Personalized discovery of disrupted pathways and significant genes in preeclampsia based on accumulated normal tissue data.

Abstract

This study was designed to identify disrupted pathways in an individual with preeclampsia (PE) using accumulated normal sample data based on individualized pathway aberrance score (iPAS) method. Pathway data were obtained from the Reactome database. Next, the average Z algorithm was utilized to compute the iPAS. The disrupted pathways in a PE sample were identified by means of t test according to the pathway statistics values of normal and PE samples. In addition, we screened the differential expressed genes (DEGs) using SAMR package and constructed the differential co-expression network comprising DEGs. Subsequently, topological analysis for the co-expression network was conducted to identify hub genes. Under the threshold of false discovery rate <0.05, 69 disrupted pathways were selected. Among them, formation of tubulin-folding intermediates by containing t-complex polypeptide 1 (CCT)/TCP1 ring complex (TriC) was the most remarkable pathway.

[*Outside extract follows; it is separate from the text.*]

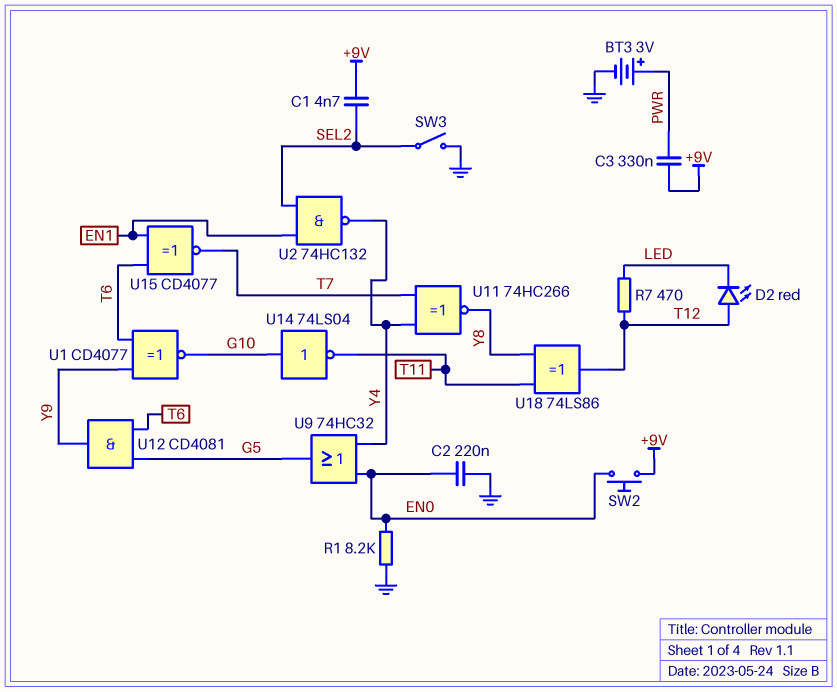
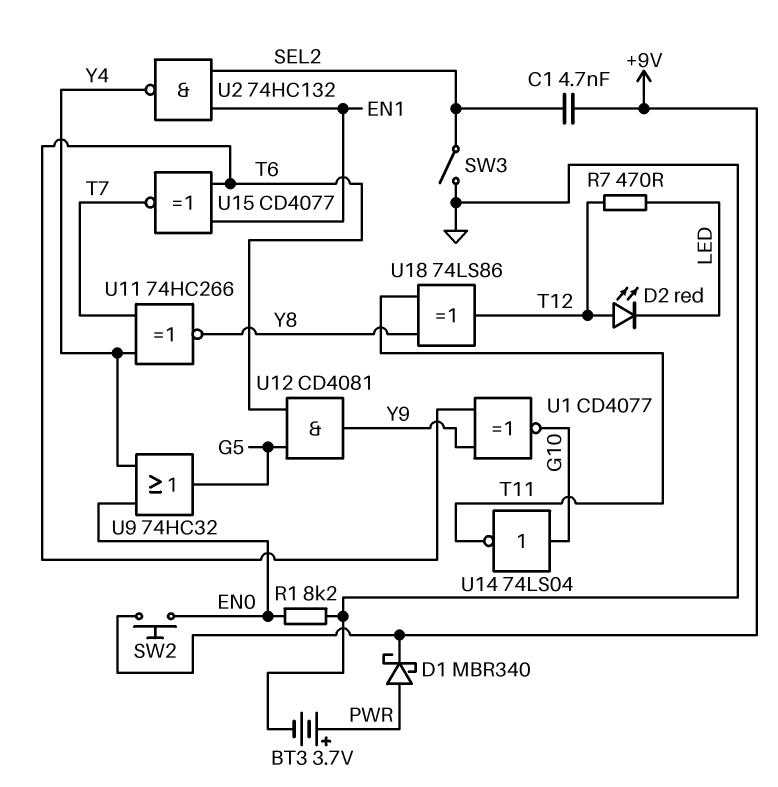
BT3: 3V (plus PWR, minus GND) -> 3.7V (plus PWR, minus GND)
C2: 220nF (EN0, GND) -> none
C3: 330nF (+9V, PWR) -> none
D1: none -> schottky MBR340 (A PWR, K +9V)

Degree analysis for co-expression network of DEGs suggested that there were several hub-disrupted pathway-related genes, for instance, TCP1 and TUBA1A. More importantly, these two hub genes were enriched in the most significant pathway of formation of tubulin-folding intermediates by CCT/TriC. The iPAS method is suitable for identifying disrupted pathways in PE. Pathway of formation of tubulin folding intermediates by CCT/TriC might play important roles in PE.